Olivier Iteanu, Avocat à la Cour, chargé d’enseignement à l’université Paris I – Sorbonne

Olivier Iteanu – Avocat à la Cour, chargé d’enseignement à l’Université Paris I – Sorbonne

Un projet de règlement prévoit de réformer la directive n° 95/46/CE relative à la protection des personnes physiques à l’égard du traitement des données à caractère personnel et à la libre circulation de ces données.

« Il y a dix-sept ans*, moins de 1 % des Européens utilisaient Internet. A l’heure actuelle, de grandes quantités de données à caractère personnel sont transférées et échangées d’un continent à l’autre et dans le monde entier, et en quelques fractions de seconde… ».  C’est en ces termes que Viviane Reding, vice-présidente de la Commission européenne, a justifié le nouveau règlement européen sur la protection des données à caractère personnel. Ce projet a été rendu public le 25 janvier 2012 et transmis au Parlement européen. Cependant, la procédure en cours devrait aboutir en 2014 au plus tôt. Pour mémoire, le recours à un règlement plutôt qu’à une directive, signifie que le texte sera directement applicable dans chaque Etat de l’Union, sans passer par les parlements nationaux.

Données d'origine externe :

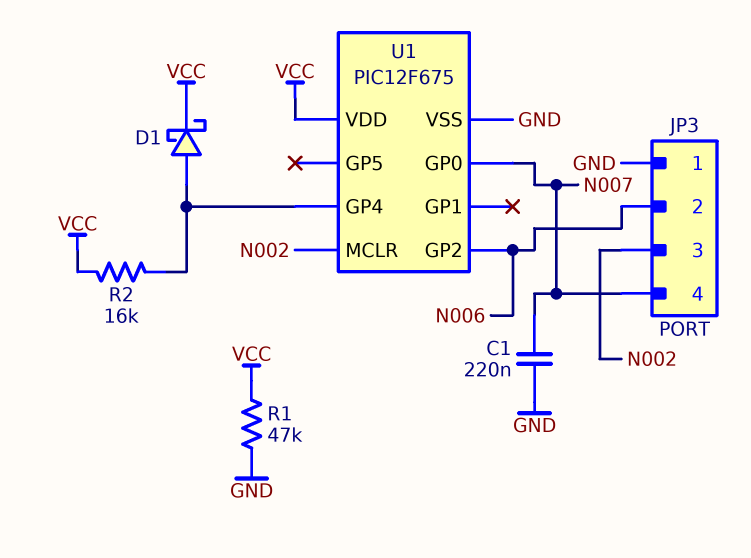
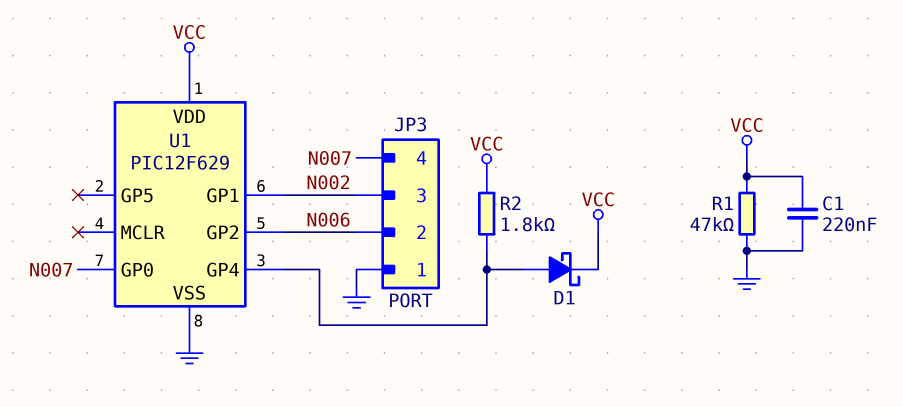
C1: 220nF (GND, N007) -> 220nF (GND, VCC)
R2: 16k (U1/GP4, VCC) -> 1.8k (U1/GP4, VCC)
U1: PIC12F675 -> PIC12F629
U1 pin GP1: none -> N002
U1 pin MCLR: N002 -> none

Il est intéressant, dès à présent, de percevoir les pistes sur lesquelles la Commission entend nous mener pour comprendre le sens de l’histoire. Et ce sens va indéniablement vers plus de protection des données à caractère personnel, donc plus de contraintes pour les acteurs, notamment les entreprises. Les faits saillants de ce projet de règlement sont les suivants. Rendre obligatoire la désignation d’un correspondant informatique et libertés (CIL) dans les entreprises de plus de 250 salariés. Ce CIL est le commissaire aux comptes des données à caractère personnel dans l’entreprise. Sa généralisation et sa désignation obligatoire ont déjà été évoquées, en France notamment, mais ont toujours buté sur le fait que cette contrainte supplémentaire, qui engendre aussi des coûts supplémentaires pour l’entreprise, allait un peu plus surcharger la barque des entreprises européennes face à leurs concurrents américains et asiatiques. Il est évident que les mêmes objections risquent de venir dans le débat.

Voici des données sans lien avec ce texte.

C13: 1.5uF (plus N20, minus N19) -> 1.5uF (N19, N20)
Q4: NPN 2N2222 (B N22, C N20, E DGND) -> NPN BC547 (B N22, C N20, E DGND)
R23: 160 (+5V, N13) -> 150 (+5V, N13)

La deuxième règle nouvelle est la promulgation d’un droit à l’oubli général au bénéfice des personnes. Il s’agira de donner à toute personne le droit d’obtenir la suppression de toutes mentions l’identifiant, notamment sur les moteurs de recherche, au-delà d’un délai qui n’est pas fixé dans le projet. Le projet de règlement prévoit deux exceptions au droit à l’oubli : l’exercice du droit à la liberté d’expression et des motifs d’intérêt général dans le domaine de la santé publique. Là encore, quelle sera la portée d’un tel droit, si les acteurs concernés, moteurs de recherche en tête, sont justiciables d’une loi non européenne ?

Enfin, troisième fait saillant, le projet de règlement pose deux nouveaux principes, la minimisation des données et l’accountability. En bref, ces deux nouveaux principes signifient qu’il pourra être demandé au responsable de justifier de la conformité de ses traitements par rapport à la loi, y compris par les mécanismes internes mis en œuvre. Pendant longtemps, la loi s’est suffi de formalités  déclarations, autorisations de la Cnil) pour décider qui est dans (ou hors) la loi. On va désormais chercher à comprendre le pourquoi des choses. Une petite révolution de principes. Oui, à ceux qui en doutaient encore, la protection du « pétrole de la société de l’information » – les données – est bien désormais un sujet majeur.

 

 

* Date de la dernière directive communautaire sur le sujet.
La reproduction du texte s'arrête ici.